Their first album, Miracles, enjoyed nothing like the success of the full-length sets that followed their return to Jamaica. Initial Heritage members Peetah Morgan, Una Morgan, Roy 'Gramps' Morgan, Nakhamyah 'Lukes' Morgan and Memo 'Mr Mojo' Morgan released Protect Us Jah, One Calling and Don't Haffi Dread before the turn of the millennium, and established a strong following inside and out of Jamaica.

Through it all, until some Morgan Heritage members started doing solo projects after their 2008 album Mission in Progress, Denroy Morgan was highly visible with Morgan Heritage as well as LMS, a trio of his younger children.

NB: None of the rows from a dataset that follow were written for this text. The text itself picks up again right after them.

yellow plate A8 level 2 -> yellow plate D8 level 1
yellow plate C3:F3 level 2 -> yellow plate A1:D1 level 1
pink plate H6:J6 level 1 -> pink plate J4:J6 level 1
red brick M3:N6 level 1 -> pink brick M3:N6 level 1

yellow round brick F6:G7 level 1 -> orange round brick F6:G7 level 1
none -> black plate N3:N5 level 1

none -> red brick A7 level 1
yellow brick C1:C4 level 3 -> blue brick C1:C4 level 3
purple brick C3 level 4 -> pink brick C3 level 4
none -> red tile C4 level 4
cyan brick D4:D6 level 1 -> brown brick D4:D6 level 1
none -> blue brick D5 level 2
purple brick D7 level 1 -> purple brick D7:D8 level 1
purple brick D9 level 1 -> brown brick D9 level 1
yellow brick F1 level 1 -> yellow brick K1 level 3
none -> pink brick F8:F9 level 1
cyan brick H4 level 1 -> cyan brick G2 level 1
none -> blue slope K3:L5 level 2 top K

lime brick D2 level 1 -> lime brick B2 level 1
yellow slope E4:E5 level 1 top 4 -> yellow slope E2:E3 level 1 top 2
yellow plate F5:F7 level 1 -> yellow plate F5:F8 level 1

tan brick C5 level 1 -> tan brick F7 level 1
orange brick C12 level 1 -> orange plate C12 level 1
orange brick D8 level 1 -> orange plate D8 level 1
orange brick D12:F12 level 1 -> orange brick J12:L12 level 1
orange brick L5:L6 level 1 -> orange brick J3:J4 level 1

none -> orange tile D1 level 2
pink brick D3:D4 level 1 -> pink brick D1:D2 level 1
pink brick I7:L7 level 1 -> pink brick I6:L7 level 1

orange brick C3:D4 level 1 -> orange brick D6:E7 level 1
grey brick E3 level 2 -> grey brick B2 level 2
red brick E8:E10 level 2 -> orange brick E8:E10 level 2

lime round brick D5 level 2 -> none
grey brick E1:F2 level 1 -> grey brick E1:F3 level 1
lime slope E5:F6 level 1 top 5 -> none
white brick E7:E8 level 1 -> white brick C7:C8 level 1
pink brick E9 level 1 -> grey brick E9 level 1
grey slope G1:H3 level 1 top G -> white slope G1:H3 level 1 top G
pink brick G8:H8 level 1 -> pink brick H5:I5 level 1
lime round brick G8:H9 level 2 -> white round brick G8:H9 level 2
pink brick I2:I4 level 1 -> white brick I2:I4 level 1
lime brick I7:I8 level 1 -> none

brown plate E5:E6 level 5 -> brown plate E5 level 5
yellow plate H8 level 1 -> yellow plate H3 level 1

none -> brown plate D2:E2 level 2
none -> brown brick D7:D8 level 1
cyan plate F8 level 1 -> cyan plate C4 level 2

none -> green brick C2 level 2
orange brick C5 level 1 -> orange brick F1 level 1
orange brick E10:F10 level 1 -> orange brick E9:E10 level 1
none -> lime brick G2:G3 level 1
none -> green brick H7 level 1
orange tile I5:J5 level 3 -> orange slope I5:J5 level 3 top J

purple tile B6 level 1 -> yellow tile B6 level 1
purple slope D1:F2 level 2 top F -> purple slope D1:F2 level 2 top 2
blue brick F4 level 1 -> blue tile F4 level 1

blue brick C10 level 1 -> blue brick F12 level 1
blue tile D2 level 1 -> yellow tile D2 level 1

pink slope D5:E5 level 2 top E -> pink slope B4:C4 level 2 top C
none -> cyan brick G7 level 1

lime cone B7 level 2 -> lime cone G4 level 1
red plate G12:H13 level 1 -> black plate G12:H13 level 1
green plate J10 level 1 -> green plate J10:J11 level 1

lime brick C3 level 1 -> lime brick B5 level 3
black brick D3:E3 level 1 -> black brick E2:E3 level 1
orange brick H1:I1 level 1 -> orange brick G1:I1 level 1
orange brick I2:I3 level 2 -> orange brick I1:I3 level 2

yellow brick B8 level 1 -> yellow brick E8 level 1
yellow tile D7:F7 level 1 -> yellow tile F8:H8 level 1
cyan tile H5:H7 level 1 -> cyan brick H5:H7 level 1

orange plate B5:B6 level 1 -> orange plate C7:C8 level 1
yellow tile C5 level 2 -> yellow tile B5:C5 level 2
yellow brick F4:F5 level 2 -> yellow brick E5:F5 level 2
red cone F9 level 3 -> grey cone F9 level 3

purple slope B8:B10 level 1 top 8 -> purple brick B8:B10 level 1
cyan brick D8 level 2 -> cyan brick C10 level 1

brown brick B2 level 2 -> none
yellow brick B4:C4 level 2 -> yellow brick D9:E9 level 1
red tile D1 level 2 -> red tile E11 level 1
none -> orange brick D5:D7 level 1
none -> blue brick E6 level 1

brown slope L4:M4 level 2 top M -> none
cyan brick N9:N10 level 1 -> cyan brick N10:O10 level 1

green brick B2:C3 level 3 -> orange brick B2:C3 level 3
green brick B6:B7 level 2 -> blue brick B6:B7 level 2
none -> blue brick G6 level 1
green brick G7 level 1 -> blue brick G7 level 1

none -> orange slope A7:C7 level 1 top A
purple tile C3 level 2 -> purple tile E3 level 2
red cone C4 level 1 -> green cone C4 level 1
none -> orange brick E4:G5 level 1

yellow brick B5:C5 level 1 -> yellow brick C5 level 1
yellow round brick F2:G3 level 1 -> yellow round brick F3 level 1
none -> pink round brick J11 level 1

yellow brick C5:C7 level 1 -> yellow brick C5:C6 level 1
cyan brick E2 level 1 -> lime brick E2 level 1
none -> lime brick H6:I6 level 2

Now he has released the album Link Up to Ethiopia and tells The Gleaner that despite the huge success of I'll Do Anything For You - or maybe because of it - he became a musical guide for his children. Morgan said that the royalties arrangements for I'll Do Anything For You, which he did not write, left him out in the cold.

Put career on hold

So, he said, "When I found out my children have musical talent, I put my career on hold to protect them from the vampires of the business. As a group they did not have to face it. I was the bulldog for them."

Now that Heritage members Peetah and Gramps are firmly set on their individual paths, the latter with the album 2 Sides of My Heart Vol. 1, Morgan has relaxed in his role behind the music somewhat. And he says that eventually Morgan Heritage will have to pick up where they left off musically as a unit.

"The period we are now going through as a family is a path that was already set for us, whether we wanted to do it or not," he said. And while there was no conflict between the siblings, he said that conflict would have existed eventually if they had not found an outlet for individual expression. Still, he said, the Heritage legacy has guided the solo projects.

"The public had accepted Heritage as a conscious, reggae, family group and these things come in like a badge when individual ambitions start to bubble in individuals," he said. And Morgan said, "Them have ego too, them have pride. Them is human too."

Questions about Morgan Heritage as a unit would not have been raised, he said, if the individual projects had been presented in the family context, such as 'Morgan Heritage presents Gramps Morgan'.

Still, Denroy said, "Eventually, they will have to come together and do what the people want them to do, not what they want to do for themselves. It (the solo efforts) will work for some, not for some … . People may wonder if the integrity of our collective movement is real. It is real. We have our responsibility to our fans and we should not confuse ourselves.

"I am proud of them. I give thanks for what they did in that period and I give thanks for what they are doing now."

And he is very clear that "I still represent the family". In doing that, Denroy Morgan is still behind the music with his son Laza, whose One By One combination with Mavado has gained significant traction. The two performed at Studio 38, New Kingston, in July. "I am looking at what is happening with One By One. He (Laza) is depending on Daddy. Gramps and Peetah no need Daddy no more. Laza, him need him father now. Me can't run down my career now. It is too late for that," Denroy Morgan said.

"Right now Laza a help him father live that life on the reggae tip."